Considerable thought is put into the design of moulded parts and their moulds, to ensure that the parts will not be trapped in the mould, that the moulds can be completely filled before the molten resin solidifies, and to minimize imperfections in the parts, which can occur due to peculiarities of the process.
Moulds separate into at least two halves—called the core and the cavity—to permit the part to be extracted; in general the shape of a part must be such that it will not be locked into the mould. For example, sides of objects typically cannot be parallel with the direction of draw—the direction in which the core and cavity separate from each other. They are angled slightly; examination of most household objects made from plastic will show this aspect of design, known as draft. Parts that are "bucket-like" tend to shrink onto the core while cooling and, after the cavity is pulled away, are typically ejected using pins. More complex parts are formed using more complex moulds, which may require moveable sections which are inserted into the mould to form particular features that cannot be formed using only a core and a cavity, but are then withdrawn to allow the part to be released.
The resin, or raw material for injection moulding, is usually in pellet form, and is electrically melted shortly before being injected into the mould. The channels through which the plastic flows toward the chamber will also solidify, forming an attached frame. This frame is composed of the sprue, which is the main channel from the reservoir of molten resin, parallel with the direction of draw, and runners, which are perpendicular to the direction of draw, and are used to convey molten resin to the gate(s), or point(s) of injection. The sprue and runner system can be cut off and recycled. Some moulds are designed such that it is automatically stripped from the part through action of the mould.

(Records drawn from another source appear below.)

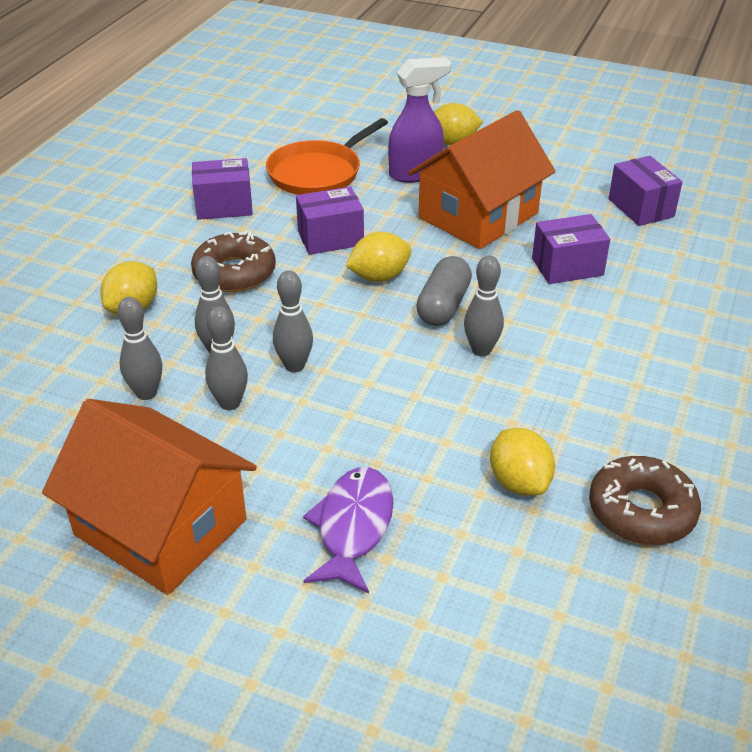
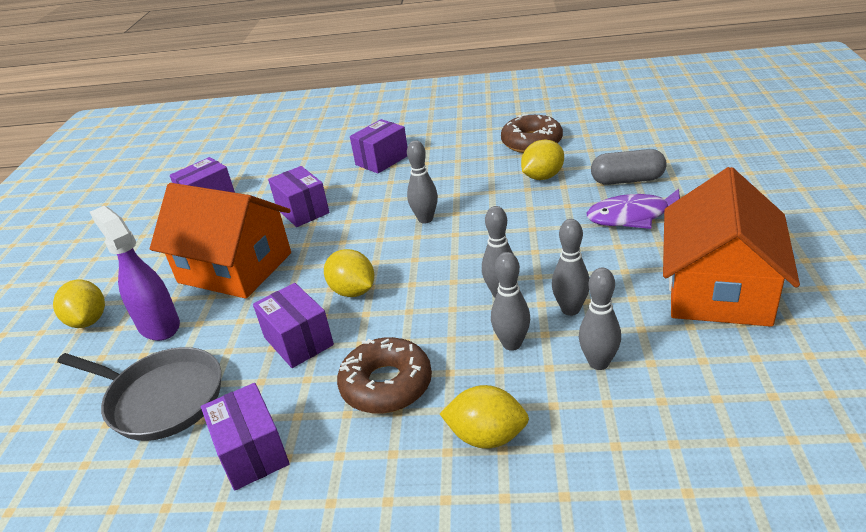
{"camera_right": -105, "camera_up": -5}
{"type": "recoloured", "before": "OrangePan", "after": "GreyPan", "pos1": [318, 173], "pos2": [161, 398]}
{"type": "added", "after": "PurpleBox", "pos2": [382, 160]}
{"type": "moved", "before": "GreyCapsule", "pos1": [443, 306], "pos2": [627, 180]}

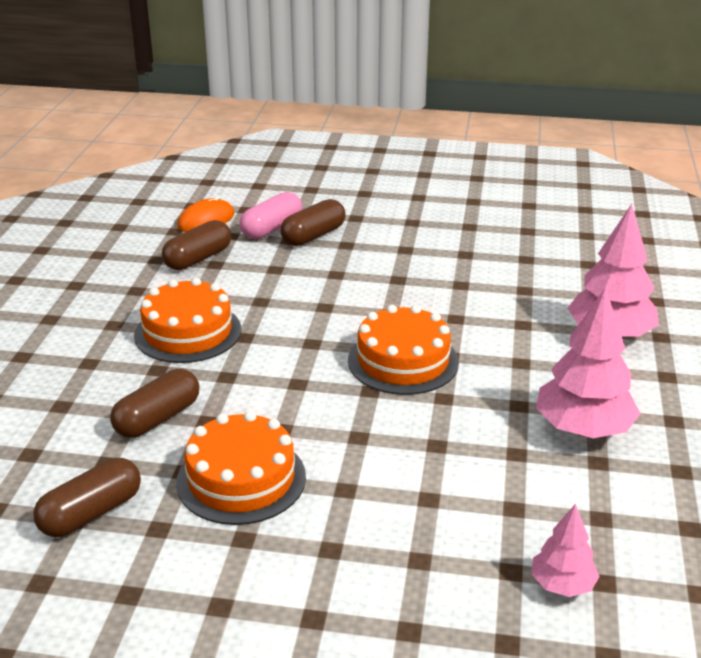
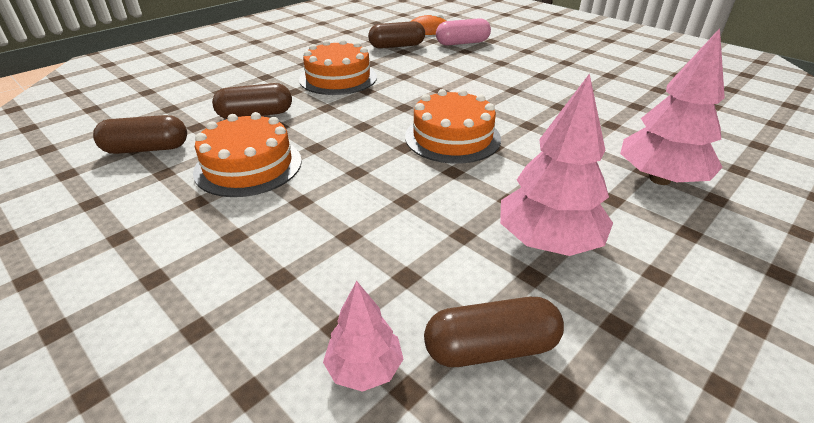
{"camera_right": 35, "camera_up": 5}
{"type": "moved", "before": "BrownCapsule", "pos1": [313, 236], "pos2": [491, 348]}

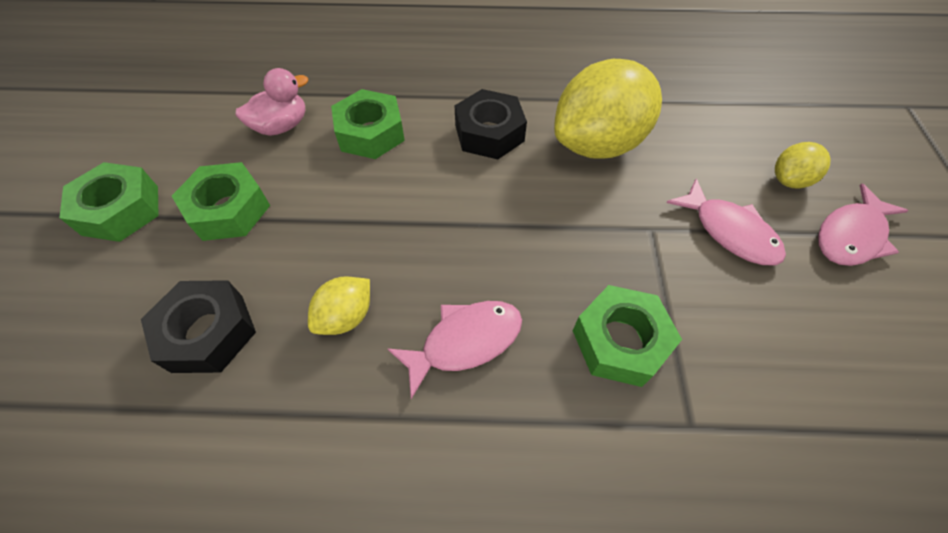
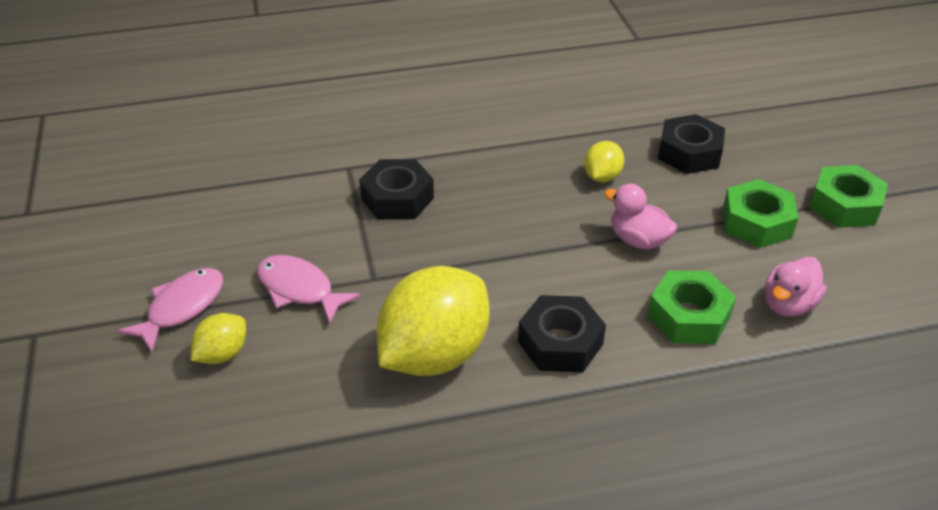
{"camera_right": 165, "camera_up": -15}
{"type": "recoloured", "before": "GreenNut", "after": "BlackNut", "pos1": [620, 341], "pos2": [397, 198]}
{"type": "added", "after": "PinkDuck", "pos2": [638, 240]}
{"type": "removed", "before": "PinkFish", "pos1": [465, 342]}

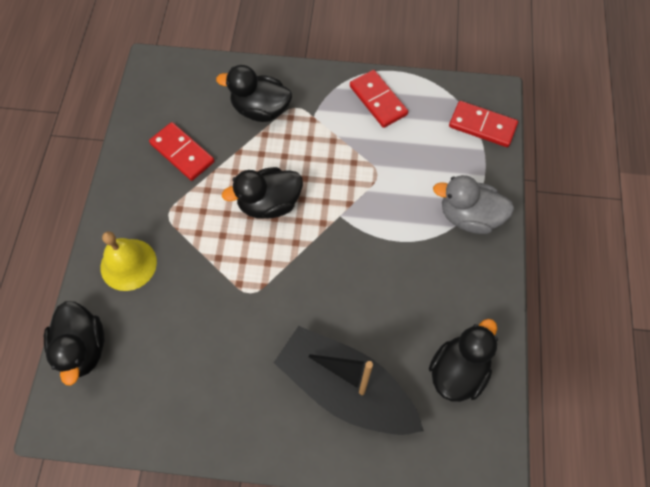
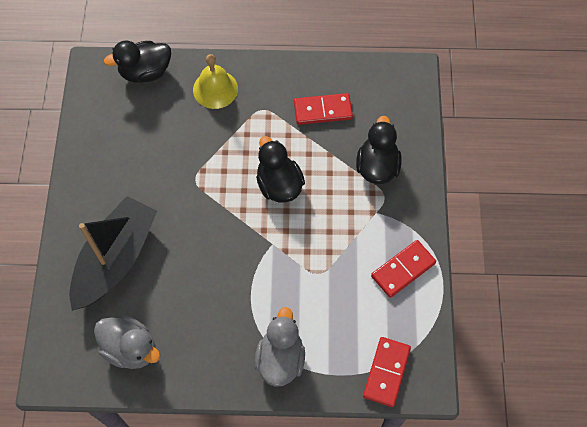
{"camera_right": 85, "camera_up": 0}
{"type": "recoloured", "before": "BlackDuck", "after": "GreyDuck", "pos1": [458, 371], "pos2": [131, 348]}
{"type": "turned", "before": "RedDomino", "pos1": [182, 153], "pos2": [323, 110], "turn": 45}

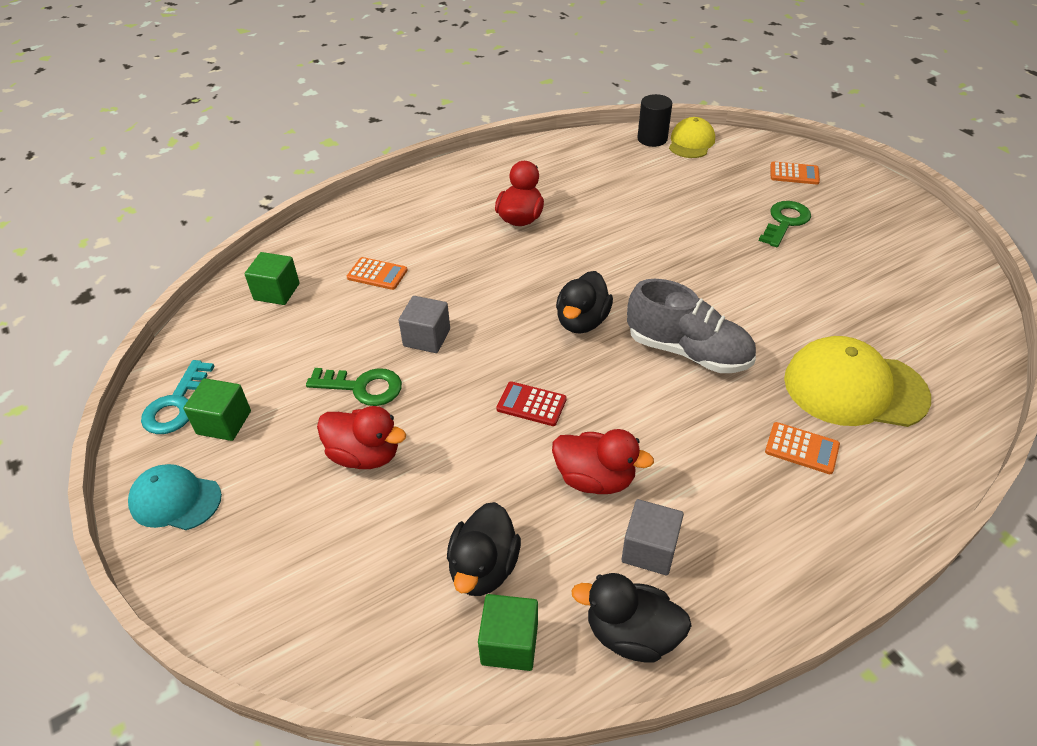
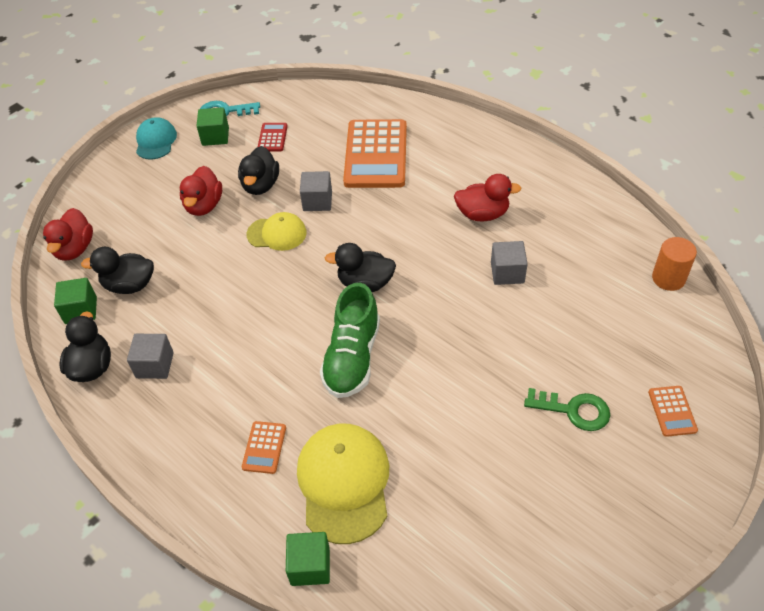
{"camera_right": 75, "camera_up": 5}
{"type": "moved", "before": "RedDuck", "pos1": [595, 479], "pos2": [74, 249]}
{"type": "replaced", "before": "GreenKey", "after": "BlackDuck", "pos1": [362, 387], "pos2": [260, 185]}
{"type": "moved", "before": "YellowCap", "pos1": [691, 142], "pos2": [277, 233]}
{"type": "moved", "before": "RedCalculator", "pos1": [531, 404], "pos2": [272, 137]}
{"type": "moved", "before": "GreenCube", "pos1": [277, 292], "pos2": [310, 566]}
{"type": "recoloured", "before": "GreyShoe", "after": "GreenShoe", "pos1": [688, 351], "pos2": [352, 357]}
{"type": "resized", "before": "OrangeCalculator", "pos1": [377, 274], "pos2": [376, 154], "scale": 2.27}
{"type": "added", "after": "GreyCube", "pos2": [507, 273]}
{"type": "recoloured", "before": "BlackCylinder", "after": "OrangeCylinder", "pos1": [652, 139], "pos2": [668, 278]}

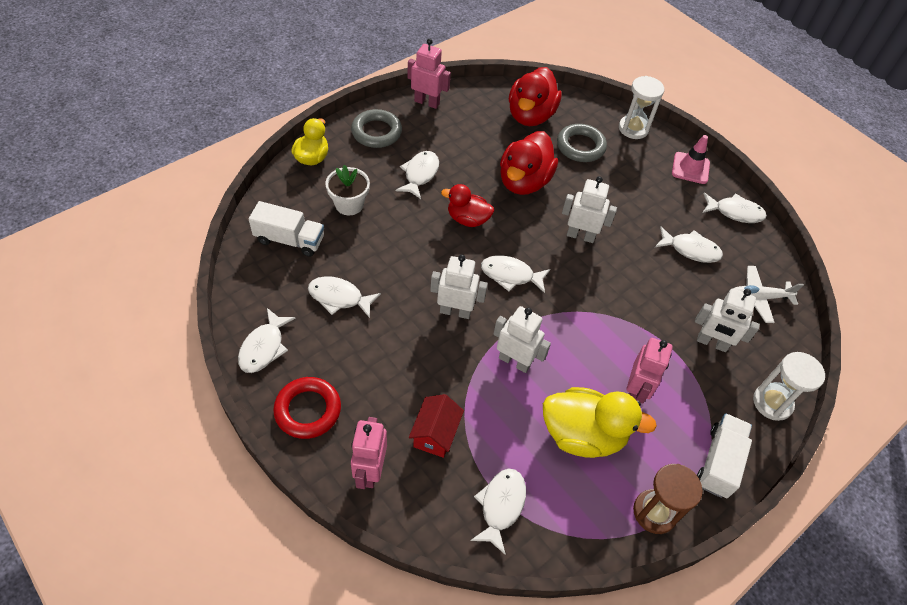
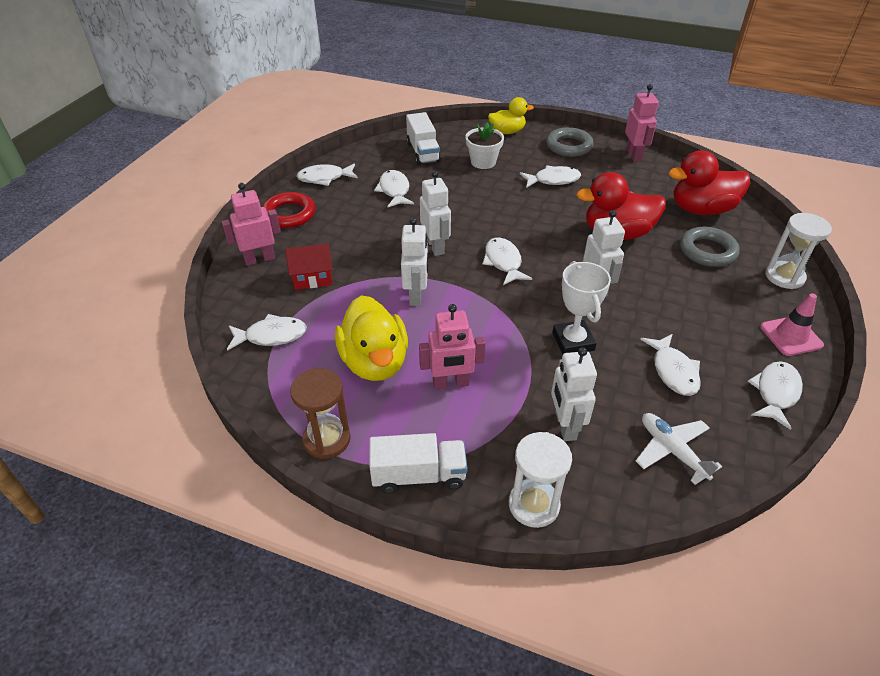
{"camera_right": 65, "camera_up": -10}
{"type": "added", "after": "WhiteTrophy", "pos2": [573, 341]}
{"type": "turned", "before": "WhiteFish", "pos1": [735, 212], "pos2": [775, 393], "turn": -135}
{"type": "removed", "before": "RedDuck", "pos1": [467, 219]}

The quality of the moulded part depends on the quality of the mould, the care taken during the moulding process, and upon details of the design of the part itself. It is essential that the molten resin be at just the right pressure and temperature, so that it flows easily to all parts of the mould. The parts of the mould must also come together extremely precisely, otherwise small leakages of molten plastic can form, a phenomenon known as flash. When filling a new or unfamiliar mould for the first time, where shot size for that particular mould is unknown, a technician should reduce the nozzle pressure so that the mold fills, but does not flash. Then, using that now-known shot volume, pressure can be raised without fear of damaging the mould.